# Number of ordered pairs of $A,B$ in Probability

Let $$|X|$$ denote the number of elements in a set $$X,$$

Let $$S = \{1,2,3,4,5,6\}$$ be a sample space,

where each element is equally likely to occur.

If $$A$$ and $$B$$ are independent events associated with $$S,$$

Then the number of ordered pairs $$(A,B)$$

such that $$1 \leq |B| < |A|,$$ equals

what i try

Let number of elements in $$A,B,A \cap B$$ is $$x,y,z$$ respectively

conditions given as $$1\leq y\leq x.$$

For $$2$$ Independent events $$A,B$$

is $$\displaystyle P(A \cap B)=P(A)\cdot P(B)\Rightarrow \frac{z}{6}=\frac{x}{6}\cdot \frac{y}{6}\Rightarrow z=xy/6$$

Given condition is |A|>|B| , A and B are independent events which gives total number of ordered pairs (A,B) = 422

The equation $$z=\frac{xy}{6}$$ shows that the events $$A$$ and $$B$$ can be independent only if

1. $$A=S$$, or
2. $$|A|=3,|B|=2$$
3. $$|A|=4,|B|=3$$

In the 2nd case $$A$$ and $$B$$ have 1 common element; in the 3rd case $$A$$ and $$B$$ have 2 common elements.
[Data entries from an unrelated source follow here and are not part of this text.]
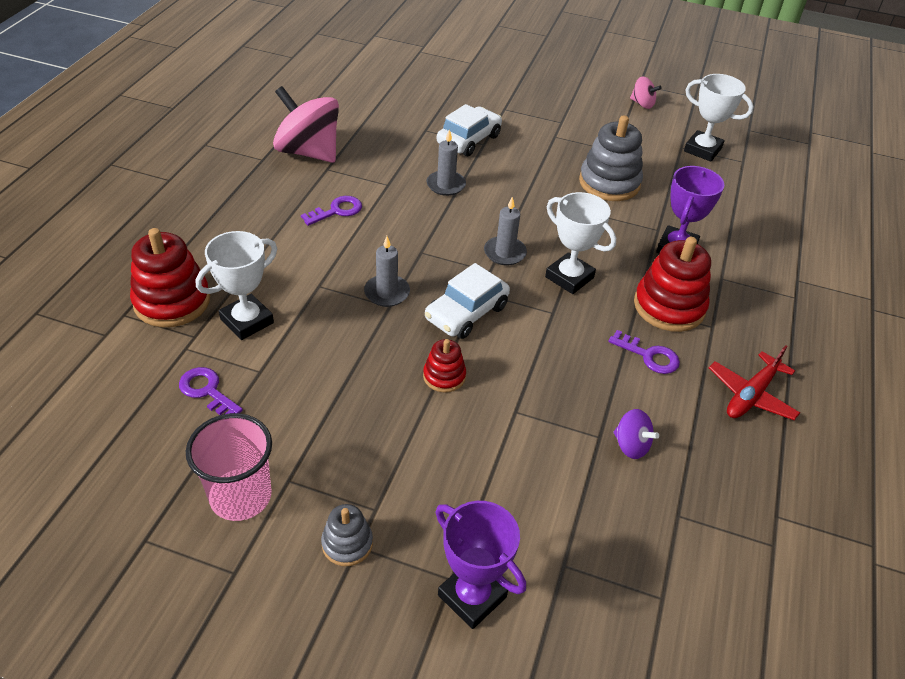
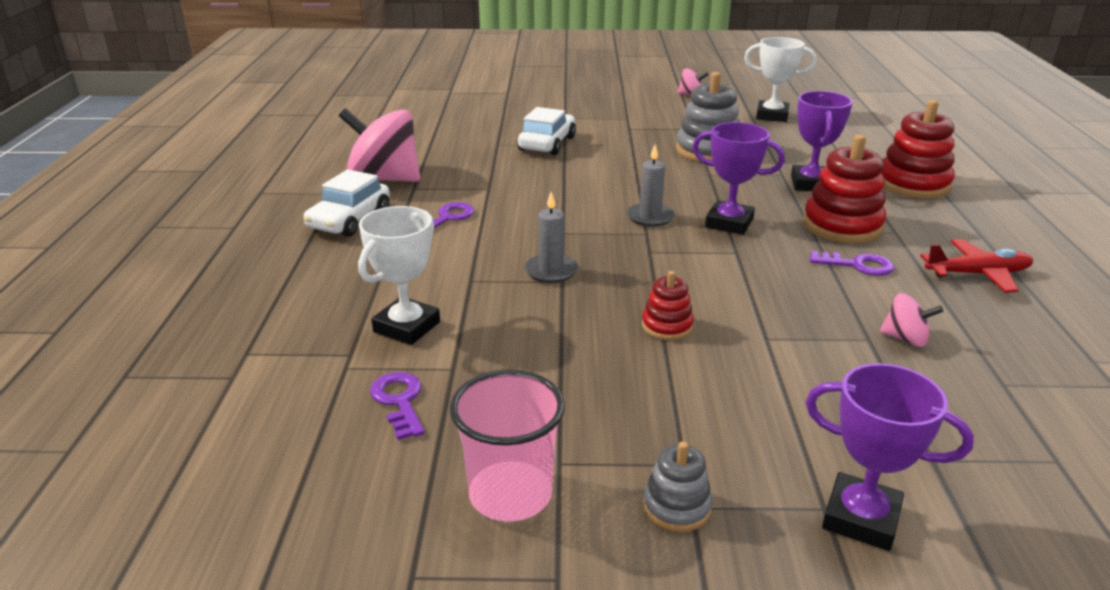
camera: 15 degrees left, 15 degrees down
(172, 301) = (302, 328): red stacking toy -> red stacking toy (913, 184)
(207, 391) = (399, 401): purple key -> purple key turned 45 degrees clockwise
(446, 185) = (549, 179): grey candle -> none
(466, 313) = (648, 270): white car -> white car (350, 220)
(569, 277) = (729, 223): white trophy -> purple trophy
(631, 445) = (905, 339): purple spinning top -> pink spinning top
(751, 395) = (978, 274): red plane -> red plane turned 120 degrees counterclockwise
In the 1st case, we have $$2^6-2$$ solutions ($$B$$ can be anything except $$S$$ and $$\varnothing$$).

In the 2nd case, we can choose $$A$$ by $$\binom{6}{3}$$ ways and then $$B$$ by $$3\cdot 3$$ ways.

In the 3rd case we can choose common elements by $$\binom{6}{2}$$ ways, then 2 remaining A elements by $$\binom{4}{2}$$ ways and the remaining B element by 2 ways.

Summing it all $$64-2+\frac{6\cdot 5\cdot 4}{6}\cdot 3 \cdot 3 + \frac{6\cdot 5}{2}\cdot \frac{4\cdot 3}{2}\cdot 2= 422$$

PS: thanks @karthikeya kurella for noticing the 3rd case.

The condition should be $$1\le y\lt x$$, not $$\le$$.

Since $$z=xy/6$$, $$x$$ or $$y$$ must be divisible by $$2$$ and by $$3$$, and $$xy\le6$$. With $$1\le y\lt x$$, that allows only two solutions: $$x=6$$, $$y=1$$ and $$x=3$$, $$y=2$$.

In the first case, we have $$6$$ choices for the element in $$y$$.

In the second case we have $$z=3\cdot2/6=1$$, so there must be exactly one common element. That gives us $$6$$ choices for the common element, then $$5$$ choices for the other element in $$y$$ and then $$\binom42=6$$ choices for the other two elements in $$x$$.

Thus the total number of ordered pairs is $$6+6\cdot5\cdot6=186$$.